El gradiente de densidad del espacio vectorial orientado.
El espacio vectorial orientado en circuitos ortogonalmente cerrados es la
estructura de estrellas y planetas, organizada por las fuerzas vectoriales de
atracción y repulsión, con las cuales los circuitos del espacio vectorial se
comprimen entre sí. Estas estructuras son el efecto de la interacción de
propiedades vectoriales llamadas energía. Por lo tanto, la energía es el
efecto de una causa
. El núcleo de estrellas y planetas es un circuito
eléctrico, la inmensa densidad (intensidad) del espacio vectorial orientado,
comprimida por el "circuito magnético". El núcleo, el circuito eléctrico,
comprime el circuito magnético solo en el segmento que rodea, llamado eje
magnético, el eje vitorio. Las fuerzas repulsivas en el circuito magnético sin
comprimir expanden radialmente, a enormes distancias, la densidad del
magnetismo, es decir, la densidad de orientación del espacio vectorial.
Esta densidad, que aumenta exponencialmente hacia el núcleo, es el gradiente
de densidad del espacio vectorial orientado en las estructuras macroscópicas
asimétricas. El gradiente solar se extiende en el plano ecuatorial hasta
1 o 2 años luz. A un radio de 700.000 km del núcleo, una capa de densidad
espacial vectorial, propicia para la formación de estructuras vectoriales de
hidrógeno, se convirtió en la fotosfera. En la estructura del hidrógeno, el
espacio vectorial se orienta en circuitos ortogonalmente cerrados y
microscópicamente simétricos, ya que cada circuito tiene su propio
gradiente. En otras palabras, cada circuito es asimétrico, con un núcleo y un
gradiente, y se combinan ortogonalmente, lo que produce la simetría de la
estructura, como se observa en el dibujo. En esta configuración, los núcleos,
con sus gradientes, se comprimen entre sí hasta alcanzar un equilibrio
estático, convirtiéndose en energía potencial. El hidrógeno, al aumentar la
densidad espacial, se mueve centrípetamente por el gradiente hasta alcanzar
la densidad adecuada, lo que determina el espesor de la capa fotosfera.

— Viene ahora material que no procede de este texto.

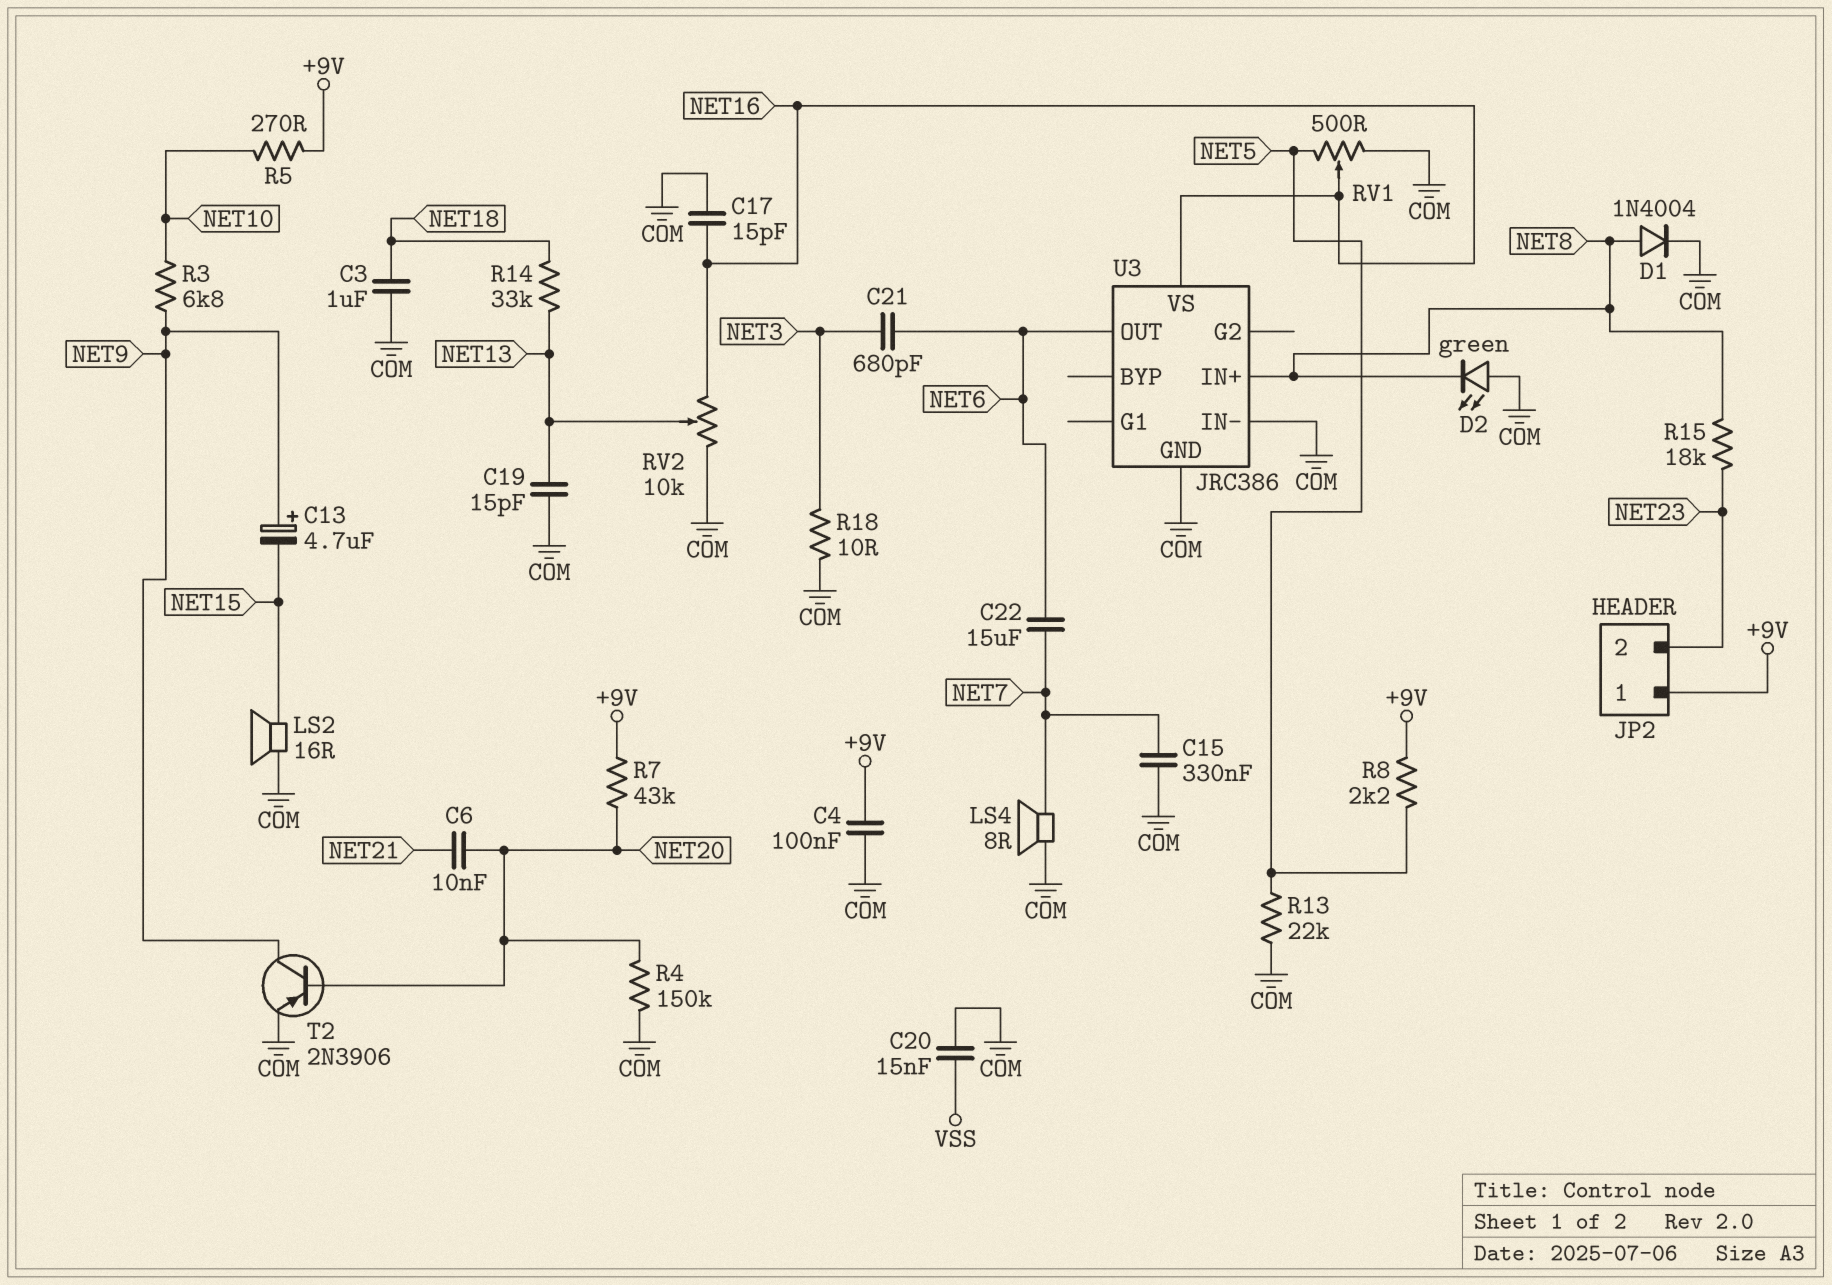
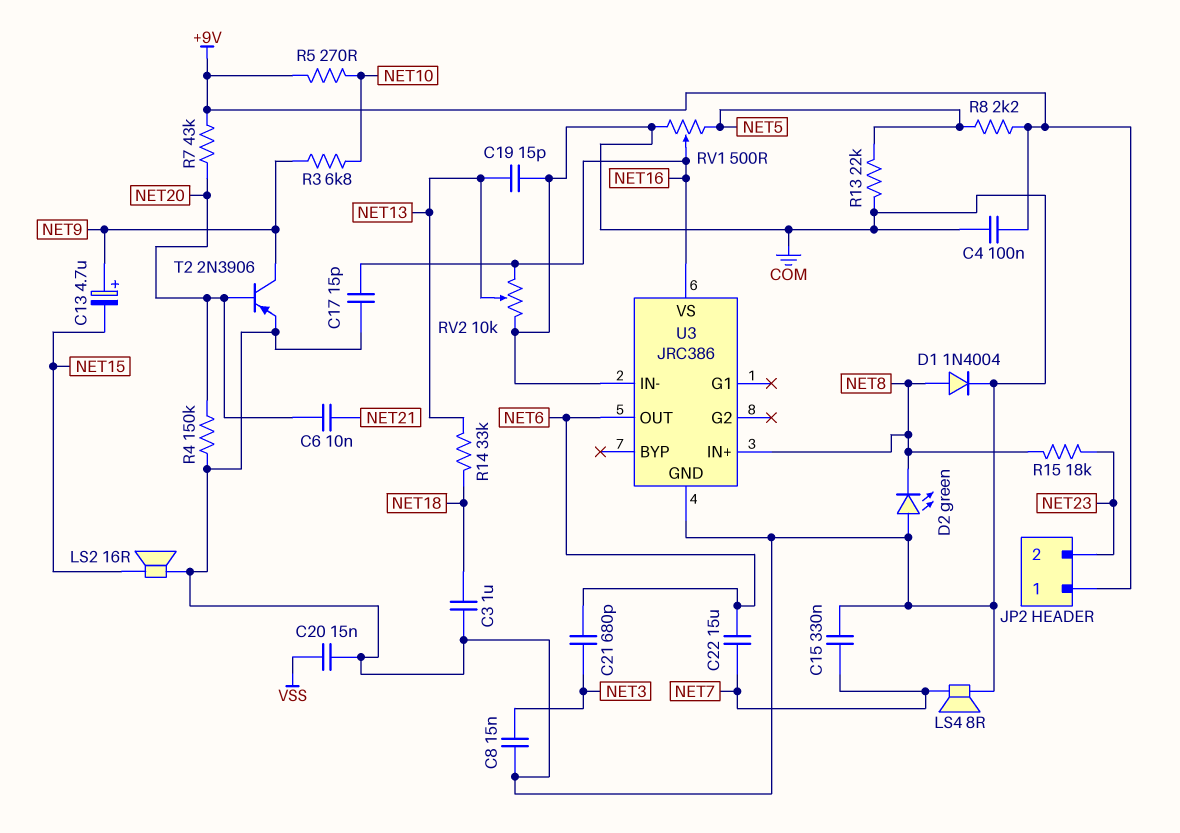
C8: none -> 15nF (COM, NET3)
R18: 10 (COM, NET3) -> none

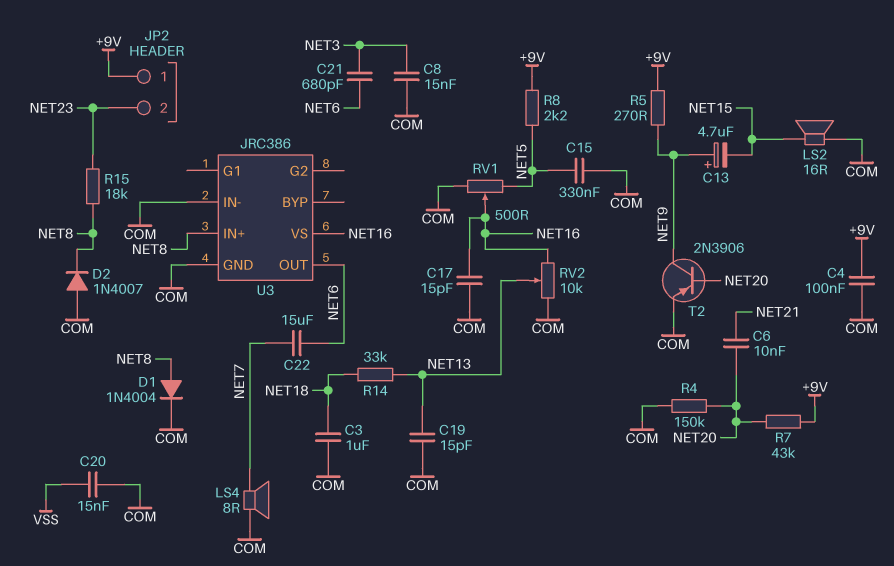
C15: 330nF (COM, NET7) -> 330nF (COM, NET5)
D2: LED green (A COM, K NET8) -> diode 1N4007 (A COM, K NET8)
R3: 6.8k (NET9, NET10) -> none
R5: 270 (+9V, NET10) -> 270 (+9V, NET9)
R13: 22k (COM, NET5) -> none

Con la densidad adecuada, la orientación del espacio en el gradiente
interactúa vectorialmente con las diferentes orientaciones del hidrógeno,
provocando su oscilación. Las oscilaciones desequilibran los circuitos: un
núcleo comprime al otro, dilatándolo simultáneamente con su gradiente, y los
circuitos oscilan entre ellos. La energía potencial se vuelve parcialmente
cinética. La dilatación y contracción del gradiente desplaza radial y
centrípetamente el espectro de densidad del hidrógeno, fuente del espectro
de frecuencias, emitido omnidireccionalmente. Las oscilaciones, la energía
cinética, disminuyen la densidad del hidrógeno, desplazándolo radialmente de
su origen. La dinámica del hidrógeno, su composición/descomposición
dentro de los límites de una densidad mínima y máxima del espacio vectorial
orientado, es característica de la fotosfera y puede denominarse clima.
La evolución de la estructura del Sol, después de que la fotosfera formara los
planetas, sobre la fotosfera apareció la cromosfera, lo que muestra el cambio
climático: la disminución de la densidad del espacio en el gradiente. El cambio
climático modifica el color de las estrellas. Sin embargo, la evidencia del
cambio climático se produce por la evolución de los planetas. El clima de la
fotosfera terrestre, tras la formación de la Luna, al disminuir la densidad
debido al gradiente terrestre, la cromosfera se convierte en el clima de la
lavosfera. La característica de la lavosfera es la misma que la de la fotosfera,
excepto que las estructuras dinámicas se han convertido en elementos
químicos. En esta capa, la abundancia y la densidad de las estructuras del
vector de hidrógeno se han unido, formando los elementos químicos.
El aumento de la densidad del espacio orientado en los elementos químicos
desplaza sus estructuras hacia el centro, a la densidad correspondiente al
gradiente. Las reacciones se repiten, como en la fotosfera: los enlaces de
hidrógeno de los elementos se rompen y se desplazan radialmente, desde
donde provienen. Esta dinámica es la actividad de la lava y la evolución del
planeta continúa. En lugar de la cromosfera, la lavasfera, que flota sobre la
esfera oscura, se convierte en la fuente que compone los elementos
químicos, formando la litosfera. La litosfera, que a su vez flota sobre la
lavasfera y se forma continuamente mediante erupciones volcánicas, produce
el clima atmosférico, con la dinámica del agua. La dinámica del agua, junto
con la lluvia y los rayos, creó el clima propicio para el surgimiento de la
biosfera. La continuación de la evolución de la Tierra ya es historia.